The other limit to the frequency is power. Figure 2.12 plots the estimated total power consumption of this device scaled to run at the maximum achievable frequency. These results were obtained from the Vivado tool based on the default assumptions about switching activity. Under medium settings for airflow and heatsink, the thermal power limit of this FPGA is approximately 150W, which we approach at high dimension and low sparsity.
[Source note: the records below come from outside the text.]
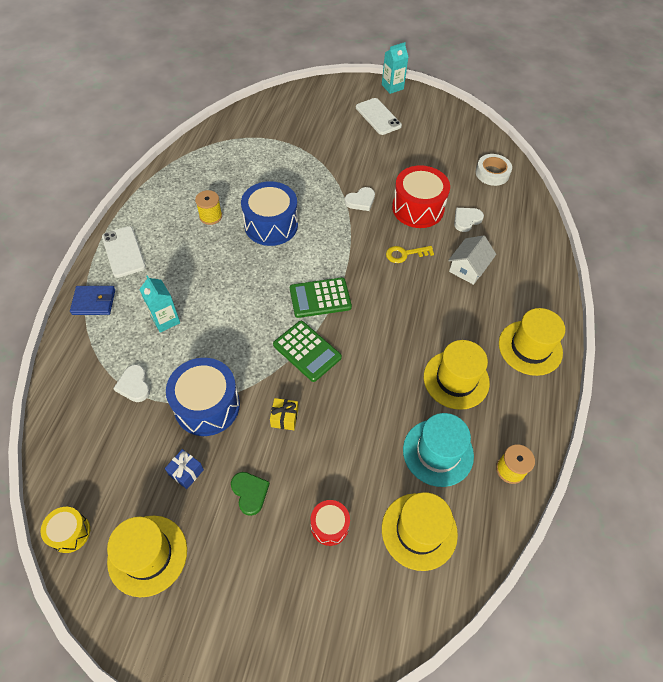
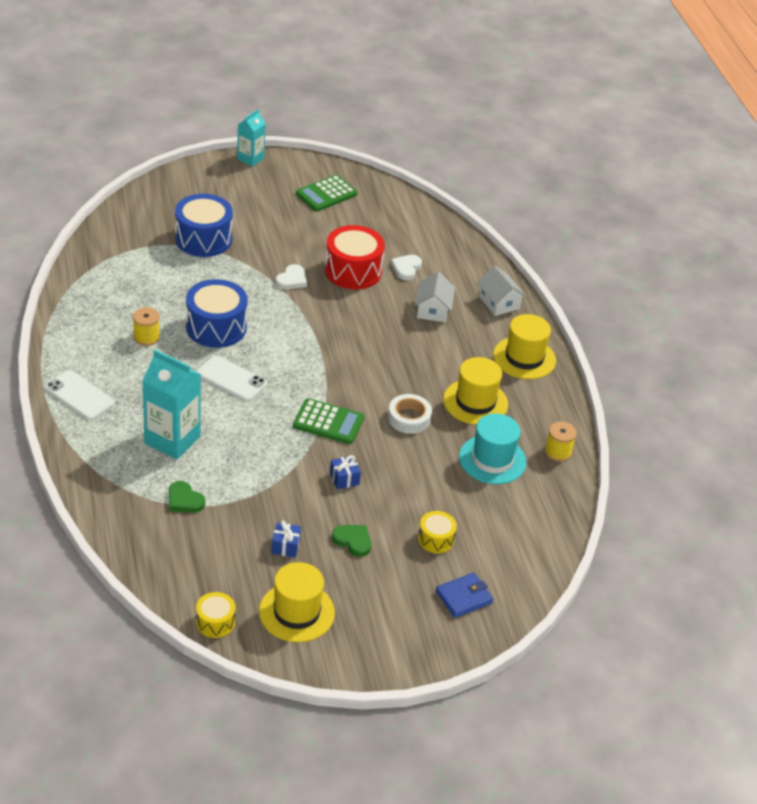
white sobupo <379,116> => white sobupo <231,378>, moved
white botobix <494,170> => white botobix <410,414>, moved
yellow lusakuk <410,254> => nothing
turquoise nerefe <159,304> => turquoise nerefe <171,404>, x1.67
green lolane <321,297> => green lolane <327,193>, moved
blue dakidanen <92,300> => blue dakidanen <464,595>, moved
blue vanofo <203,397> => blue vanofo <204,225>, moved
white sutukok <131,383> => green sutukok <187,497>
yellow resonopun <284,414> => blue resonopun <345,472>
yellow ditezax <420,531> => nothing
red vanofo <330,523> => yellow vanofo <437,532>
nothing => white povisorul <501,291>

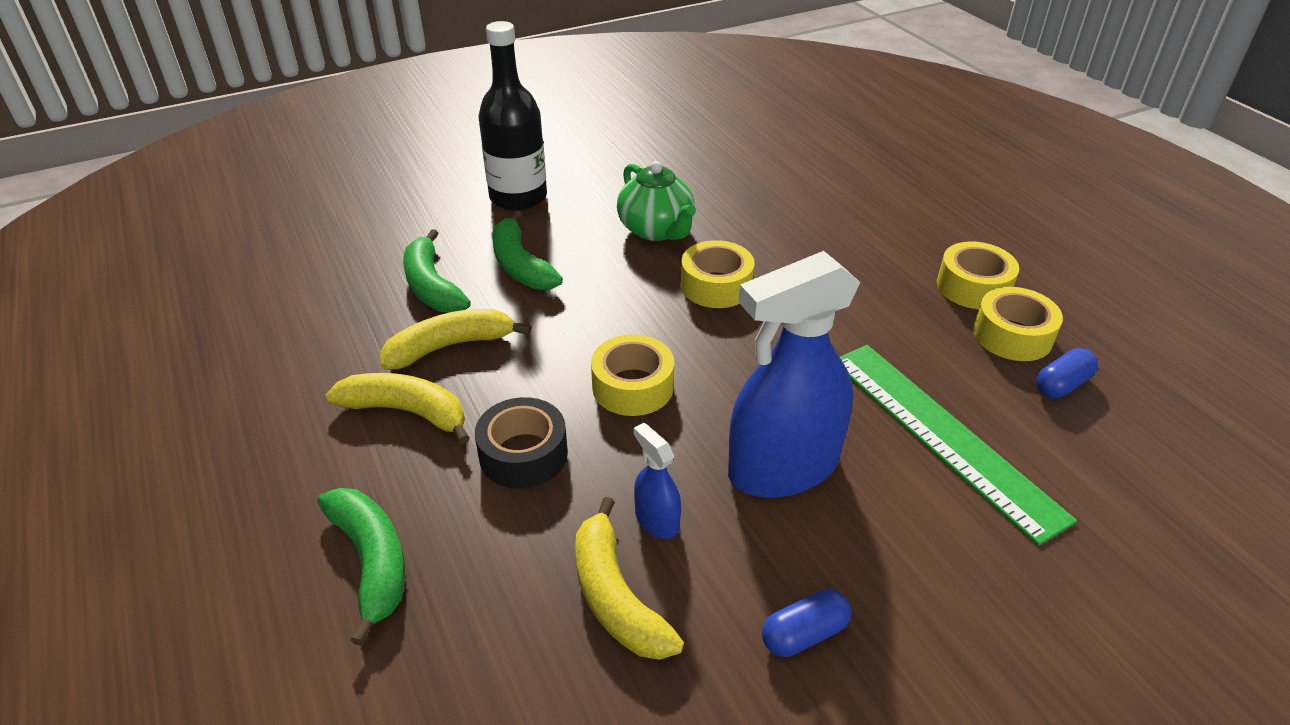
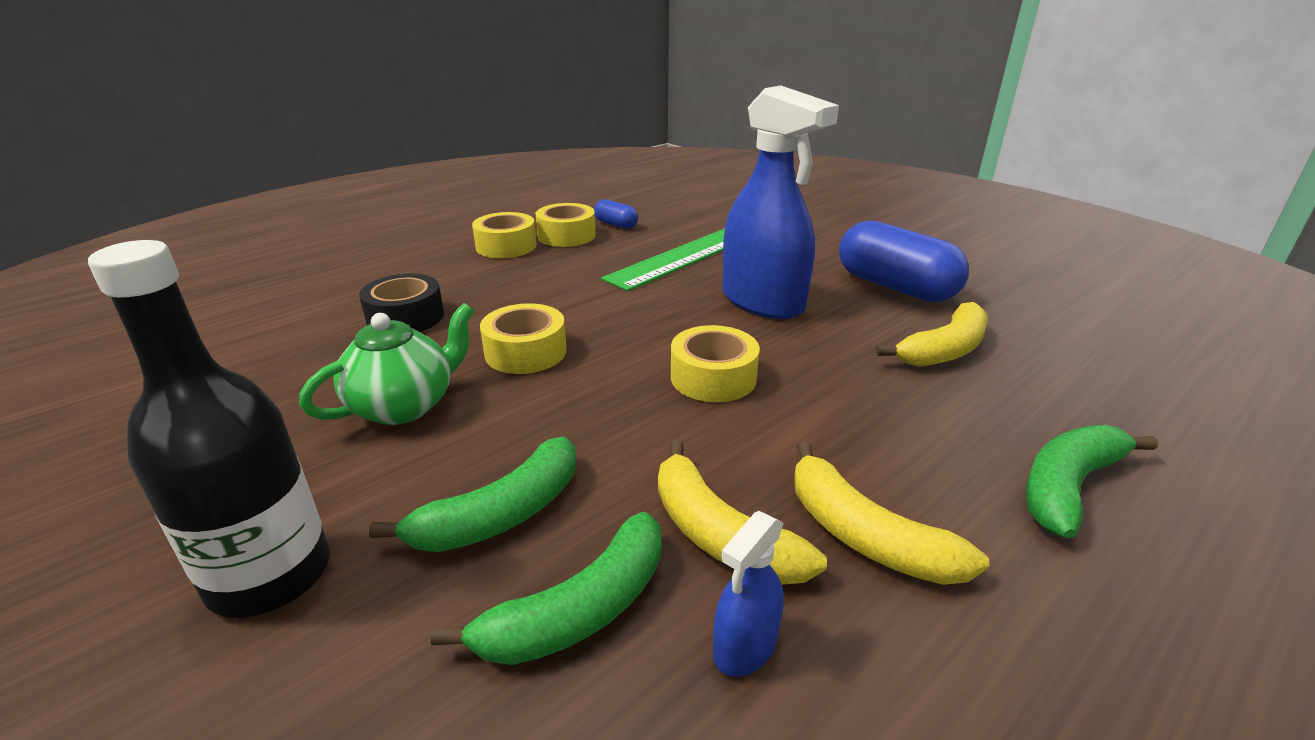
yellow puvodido <397,409> => yellow puvodido <891,513>, 45 degrees counterclockwise
black botobix <521,443> => black botobix <401,303>, moved
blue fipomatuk <657,481> => blue fipomatuk <748,594>, moved
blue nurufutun <807,623> => blue nurufutun <904,261>, x2.08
Figure 2.12: Large Scale Power Results: Note the sublinear increase due to the decreasing acheivable frequency. Under medium cooling assumptions, this FPGA has a limit of about 150W.

# 2.5 Summary

This chapter builds the foundational architecture for our bit-serial matrix multiplier. We show a design which culls away bit-level multiplications by 0. We do so by decomposing the dot-product into a series of boolean dot-products, and then performing constant propagation through the circuit. This allows the hardware utilized to be a function of the number of set bits in the weight matrix. We further reduce hardware utilization using a CSD transform on the weight matrix. We study the hardware utilization, frequency, and power of varying weight matrices on the FPGA. In the next chapter, we evaluate the performance of these implementations against a GPU and SIGMA.

### **CHAPTER 3**

### PERFORMANCE EVALUATION

To evaluate our design, we we evaluate the FPGA implementations from Chapter 2 directly against state-of-the-art sparse multiplication libraries on GPU, and also against a recent sparse DNN accelerator.

#### 3.1 Evaluation

### 3.1.1 GPU Benchmarks

We compare our results against the Volta V100 GPU from NVIDIA. The V100 is built in 12nm technology, whereas the UltraScale+ FPGA is 16nm. The more recent Ampere Architecture from NVIDIA includes hardware support for sparsity up to 50%, but is unfortunately unavailable to us for this study. We use two libraries for the GPU benchmarks: cuSPARSE [25], and a recently published optimized kernel [26]. Neither of these libraries support integer arithmetic, so we are using FP16 as a best-case proxy. We run the FPGA at the maximum frequency achieved after place-and-route, which can be seen in Figure 2.11 and Figure 2.12.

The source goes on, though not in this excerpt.